Она слушала молча, с строгим взглядом; в сдвинутых бровях таилась суровость, в линии губ, как змей, ползала не то недоверчивость, не то пренебрежение…
– Зачем жил? – повторила она. – Разве может быть чье-нибудь существование ненужным?
– Может. Например, мое, – сказал он.
– Вы до сих пор не знаете, где цель вашей жизни? – спросила она, остановясь. – Я не верю: вы клевещете на себя; иначе бы вы не стоили жизни…
– Я уж прошел то место, где она должна быть, и впереди больше ничего нет.

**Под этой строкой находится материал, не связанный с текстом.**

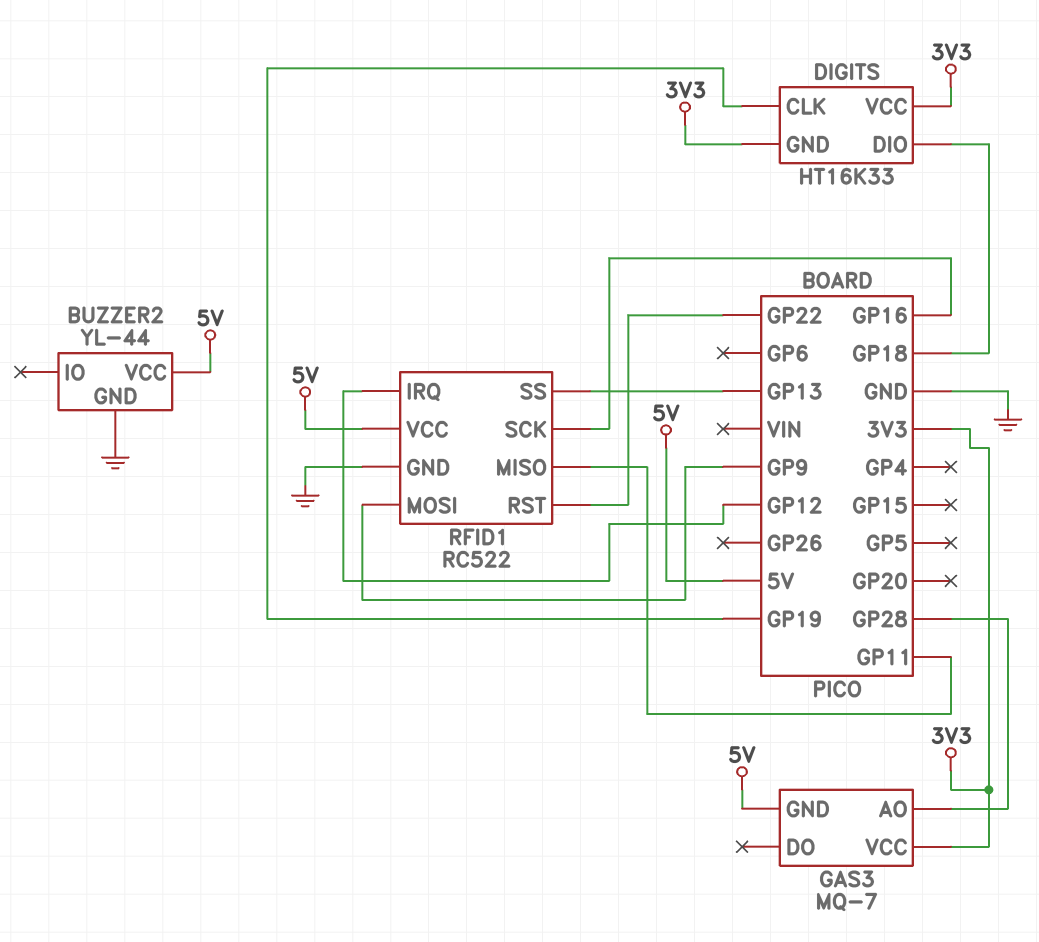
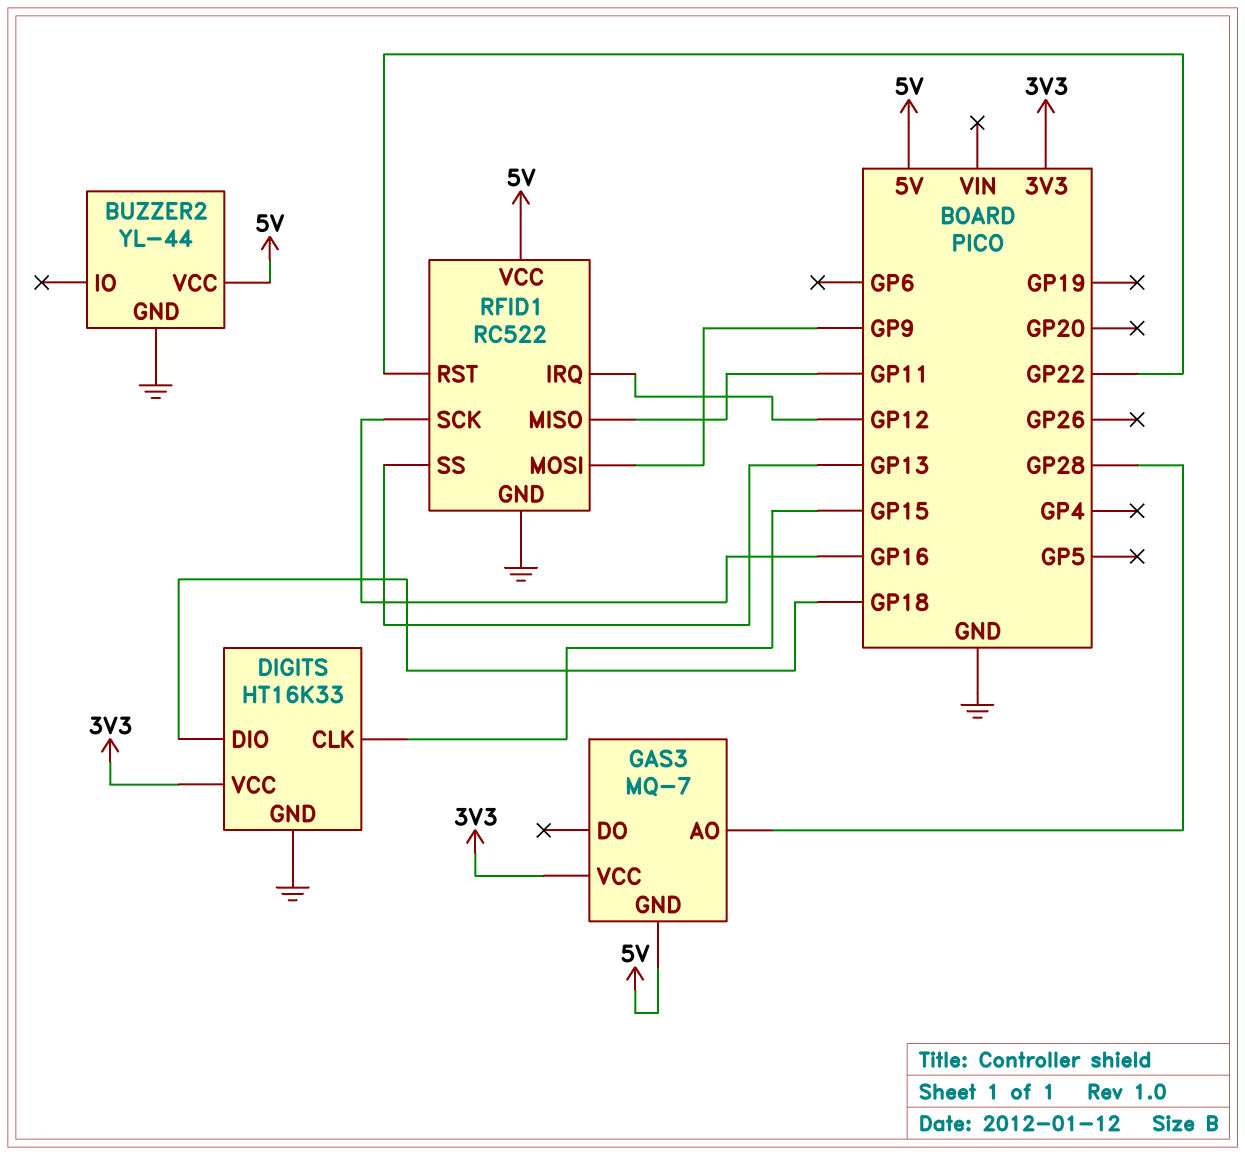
DIGITS pin CLK: GP19 -> GP15
DIGITS pin GND: 3V3 -> GND

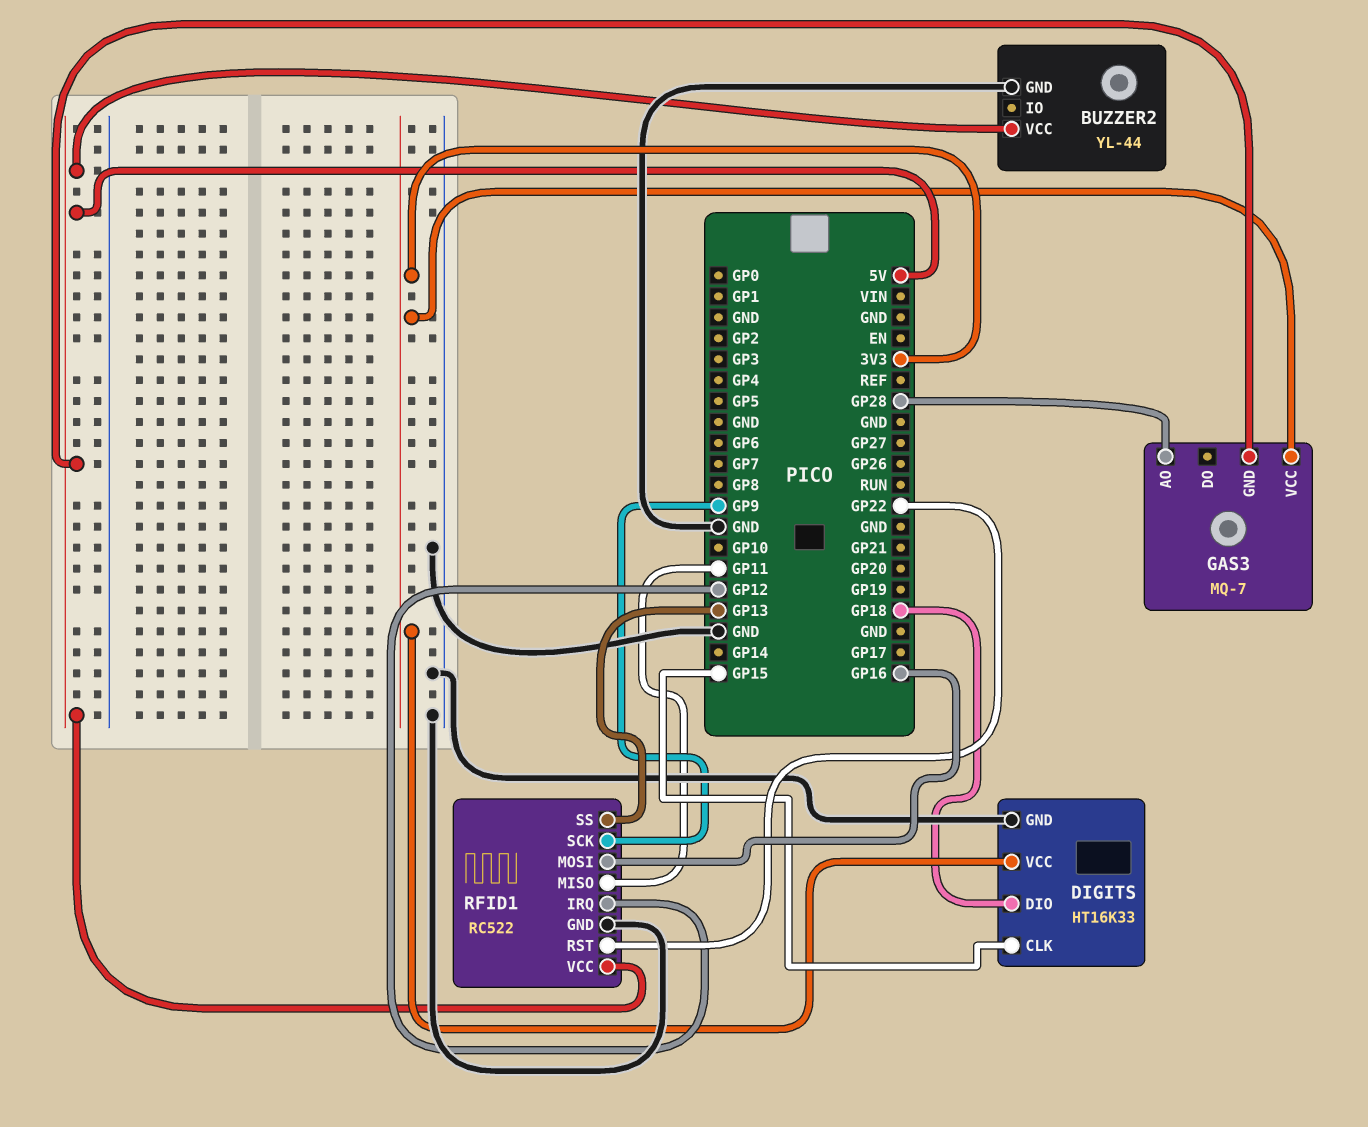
RFID1 pin MOSI: GP9 -> GP16
RFID1 pin SCK: GP16 -> GP9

Он вздохнул, а она улыбнулась.
– Ничего нет? – вопросительно повторила она, но живо, весело, со смехом, как будто не веря ему и предвидя, что есть у него что-то впереди.
– Смейтесь, – продолжал он, – а это так!
Она тихо шла вперед, наклонив голову.
– Для чего, для кого я буду жить? – говорил он, идучи за ней. – Чего искать, на что направить мысль, намерения? Цвет жизни опал, остались только шипы.
Они шли тихо; она слушала рассеянно, мимоходом сорвала ветку сирени и, не глядя на него, подала ему.
– Что это? – спросил он, оторопев.
– Вы видите – ветка.
– Какая ветка? – говорил он, глядя на нее во все глаза.
– Сиреневая.
– Знаю… но что она значит?
– Цвет жизни и…
Он остановился, она тоже.
– И?.. – повторил он вопросительно.
– Мою досаду, – сказала она, глядя на него прямо, сосредоточенным взглядом, и улыбка говорила, что она знает, что делает.